In the battle for men's minds our faith is more appealing, more dynamic, and stronger than any totalitarian force. The world longs for the kind of tolerance and mutual adjustment which is represented by democratic principles.
This country has had a revolutionary effect in the world since it was rounded. Our democracy was born in a world of absolute monarchies. The idea which we made a living reality spread throughout the world and brought the day of absolute monarchy to an end. We have always been a challenge to tyranny of any kind. We are such a challenge today.
Our idea prevailed against the absolute monarchies of the 19th century. It is prevailing today against the new and more terrible dictatorships of the 20th century.

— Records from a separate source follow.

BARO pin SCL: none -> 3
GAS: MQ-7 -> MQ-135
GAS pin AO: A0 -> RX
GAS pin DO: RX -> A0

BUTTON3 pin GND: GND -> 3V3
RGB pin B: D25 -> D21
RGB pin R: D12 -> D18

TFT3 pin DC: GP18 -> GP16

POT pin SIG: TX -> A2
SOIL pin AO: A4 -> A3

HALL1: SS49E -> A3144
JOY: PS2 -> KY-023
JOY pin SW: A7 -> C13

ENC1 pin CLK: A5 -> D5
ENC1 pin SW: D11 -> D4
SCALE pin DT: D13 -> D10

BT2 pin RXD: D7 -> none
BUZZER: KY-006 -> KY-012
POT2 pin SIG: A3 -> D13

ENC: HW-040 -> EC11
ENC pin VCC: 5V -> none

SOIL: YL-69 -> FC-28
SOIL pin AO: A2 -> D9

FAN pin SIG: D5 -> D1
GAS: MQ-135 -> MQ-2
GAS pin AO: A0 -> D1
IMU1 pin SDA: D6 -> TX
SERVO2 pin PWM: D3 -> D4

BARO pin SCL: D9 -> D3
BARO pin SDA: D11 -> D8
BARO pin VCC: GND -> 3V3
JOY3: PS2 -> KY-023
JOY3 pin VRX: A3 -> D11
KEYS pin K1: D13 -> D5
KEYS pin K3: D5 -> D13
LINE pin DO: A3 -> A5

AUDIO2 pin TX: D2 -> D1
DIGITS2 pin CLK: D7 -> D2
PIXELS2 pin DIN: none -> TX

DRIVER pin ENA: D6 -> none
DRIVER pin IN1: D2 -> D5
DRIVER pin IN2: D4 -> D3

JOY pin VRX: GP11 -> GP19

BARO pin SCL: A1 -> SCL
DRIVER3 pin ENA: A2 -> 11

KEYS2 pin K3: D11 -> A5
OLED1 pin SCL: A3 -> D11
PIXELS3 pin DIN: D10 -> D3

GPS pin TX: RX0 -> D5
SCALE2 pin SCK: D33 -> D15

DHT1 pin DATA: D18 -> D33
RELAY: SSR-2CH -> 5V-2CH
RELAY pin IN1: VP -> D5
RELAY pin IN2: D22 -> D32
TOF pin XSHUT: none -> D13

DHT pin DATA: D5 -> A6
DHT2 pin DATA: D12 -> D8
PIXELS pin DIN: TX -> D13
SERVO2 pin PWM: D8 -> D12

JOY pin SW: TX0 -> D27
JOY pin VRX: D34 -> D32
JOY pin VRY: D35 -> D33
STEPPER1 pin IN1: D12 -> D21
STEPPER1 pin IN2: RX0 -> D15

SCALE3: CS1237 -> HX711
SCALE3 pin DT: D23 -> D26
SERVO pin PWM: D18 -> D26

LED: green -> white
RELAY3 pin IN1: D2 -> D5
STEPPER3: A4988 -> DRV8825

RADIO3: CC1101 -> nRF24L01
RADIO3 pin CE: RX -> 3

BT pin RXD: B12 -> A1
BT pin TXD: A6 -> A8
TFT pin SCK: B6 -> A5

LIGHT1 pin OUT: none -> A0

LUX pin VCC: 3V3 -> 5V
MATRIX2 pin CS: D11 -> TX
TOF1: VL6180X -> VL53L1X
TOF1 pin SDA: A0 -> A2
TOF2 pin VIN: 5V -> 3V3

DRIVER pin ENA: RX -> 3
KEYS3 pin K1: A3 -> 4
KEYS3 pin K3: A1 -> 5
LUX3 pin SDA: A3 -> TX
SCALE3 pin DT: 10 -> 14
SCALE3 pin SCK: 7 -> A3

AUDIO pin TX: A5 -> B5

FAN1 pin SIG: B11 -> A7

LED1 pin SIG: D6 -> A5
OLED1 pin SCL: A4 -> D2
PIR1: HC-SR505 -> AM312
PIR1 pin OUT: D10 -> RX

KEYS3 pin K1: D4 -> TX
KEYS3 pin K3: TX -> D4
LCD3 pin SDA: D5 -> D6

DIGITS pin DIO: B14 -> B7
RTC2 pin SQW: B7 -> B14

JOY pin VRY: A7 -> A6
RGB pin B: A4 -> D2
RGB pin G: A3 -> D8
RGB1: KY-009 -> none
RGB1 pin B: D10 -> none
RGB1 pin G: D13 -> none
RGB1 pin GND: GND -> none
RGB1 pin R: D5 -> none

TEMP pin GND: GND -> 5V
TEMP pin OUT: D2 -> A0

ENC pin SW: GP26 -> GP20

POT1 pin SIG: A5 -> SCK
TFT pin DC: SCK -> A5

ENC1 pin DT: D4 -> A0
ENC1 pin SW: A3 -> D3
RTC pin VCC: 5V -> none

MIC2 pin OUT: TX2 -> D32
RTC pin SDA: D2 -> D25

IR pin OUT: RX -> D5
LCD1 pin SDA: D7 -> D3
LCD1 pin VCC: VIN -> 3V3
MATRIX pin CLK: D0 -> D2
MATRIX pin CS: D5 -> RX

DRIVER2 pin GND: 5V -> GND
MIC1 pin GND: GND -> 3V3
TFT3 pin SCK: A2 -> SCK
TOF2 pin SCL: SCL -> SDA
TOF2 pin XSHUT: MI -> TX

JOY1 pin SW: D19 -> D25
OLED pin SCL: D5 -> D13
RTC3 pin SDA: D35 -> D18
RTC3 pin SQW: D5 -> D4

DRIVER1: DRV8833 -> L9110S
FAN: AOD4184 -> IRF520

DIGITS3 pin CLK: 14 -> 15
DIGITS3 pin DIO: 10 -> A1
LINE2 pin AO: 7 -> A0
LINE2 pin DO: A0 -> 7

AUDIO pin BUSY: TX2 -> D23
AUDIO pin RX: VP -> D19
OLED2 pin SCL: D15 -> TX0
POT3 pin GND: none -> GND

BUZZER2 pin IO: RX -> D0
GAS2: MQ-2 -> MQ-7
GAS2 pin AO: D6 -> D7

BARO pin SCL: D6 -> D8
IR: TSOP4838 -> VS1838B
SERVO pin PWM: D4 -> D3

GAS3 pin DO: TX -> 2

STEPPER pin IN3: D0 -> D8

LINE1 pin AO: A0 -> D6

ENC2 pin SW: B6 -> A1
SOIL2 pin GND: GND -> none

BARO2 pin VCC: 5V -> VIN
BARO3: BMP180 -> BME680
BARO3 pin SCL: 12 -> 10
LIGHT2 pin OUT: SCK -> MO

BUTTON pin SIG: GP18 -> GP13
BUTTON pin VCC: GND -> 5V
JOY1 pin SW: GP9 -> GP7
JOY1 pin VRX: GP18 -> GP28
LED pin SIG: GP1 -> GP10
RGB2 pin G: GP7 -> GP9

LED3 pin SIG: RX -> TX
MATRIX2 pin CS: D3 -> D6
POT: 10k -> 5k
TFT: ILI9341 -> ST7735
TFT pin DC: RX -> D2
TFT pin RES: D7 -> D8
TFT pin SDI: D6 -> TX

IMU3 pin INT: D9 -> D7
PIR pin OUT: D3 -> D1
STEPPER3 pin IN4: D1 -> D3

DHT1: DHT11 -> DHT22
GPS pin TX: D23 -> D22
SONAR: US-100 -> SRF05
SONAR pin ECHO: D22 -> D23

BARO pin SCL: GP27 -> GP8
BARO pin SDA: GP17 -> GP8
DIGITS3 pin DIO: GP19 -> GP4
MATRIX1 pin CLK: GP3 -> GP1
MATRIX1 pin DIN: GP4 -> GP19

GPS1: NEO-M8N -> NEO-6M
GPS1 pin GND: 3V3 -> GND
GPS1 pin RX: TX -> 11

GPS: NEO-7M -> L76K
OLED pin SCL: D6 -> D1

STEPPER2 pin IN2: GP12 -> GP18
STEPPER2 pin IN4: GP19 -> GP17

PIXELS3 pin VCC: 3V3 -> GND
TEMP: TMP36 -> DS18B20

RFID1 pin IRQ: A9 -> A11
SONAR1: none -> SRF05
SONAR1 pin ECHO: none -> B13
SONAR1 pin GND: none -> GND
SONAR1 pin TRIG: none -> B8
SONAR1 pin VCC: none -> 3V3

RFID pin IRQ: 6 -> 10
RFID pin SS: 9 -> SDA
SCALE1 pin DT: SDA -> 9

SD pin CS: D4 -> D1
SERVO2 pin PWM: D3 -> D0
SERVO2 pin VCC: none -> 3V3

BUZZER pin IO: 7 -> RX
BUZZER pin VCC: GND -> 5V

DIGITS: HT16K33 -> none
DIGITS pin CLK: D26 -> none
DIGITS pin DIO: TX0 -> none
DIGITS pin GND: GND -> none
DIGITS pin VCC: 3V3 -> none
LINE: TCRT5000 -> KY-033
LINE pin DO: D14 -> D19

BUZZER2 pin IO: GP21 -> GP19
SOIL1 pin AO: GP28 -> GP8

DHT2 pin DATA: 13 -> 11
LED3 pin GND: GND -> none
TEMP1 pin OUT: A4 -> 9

The reason is clear. Our idea of democracy speaks in terms which men can understand. It speaks of opportunity and tolerance and self-government. It speaks of the dignity of the individual, his freedom of conscience and the right to worship as he pleases. It does not exact blind loyalty to false ideas or improbable theories. It does not make a god out of the state, or out of man, or out of any human creation.
The world is tired of political fanaticism. It is weary of the lies, propaganda, and hysteria created by dictatorships. It is disgusted by the practice of torture and political assassination. It is sick of the kind of political allegiance which is inspired solely by fear.
Men want to live together in peace. They want to have useful work. They want to feel themselves united in brotherly affection. They want to enjoy that great privilege--a privilege denied to millions throughout the world today--the right to think their own thoughts and to have their own convictions.
These desires of mankind are satisfied by the democratic principles which we have put into practice. These principles are at work today as they were in the past. In the conflict that exists throughout the world, these are our greatest advantages. They should give us confidence that we shall eventually succeed in establishing the kind of international organization to preserve the peace for which men yearn.
In working toward this goal, we must act wisely and steadfastly. We must realize that many dangers yet lie ahead, and that there are many tasks and problems which will be difficult to master. We must also preserve in this country full enjoyment of these basic democratic principles which are our greatest assets.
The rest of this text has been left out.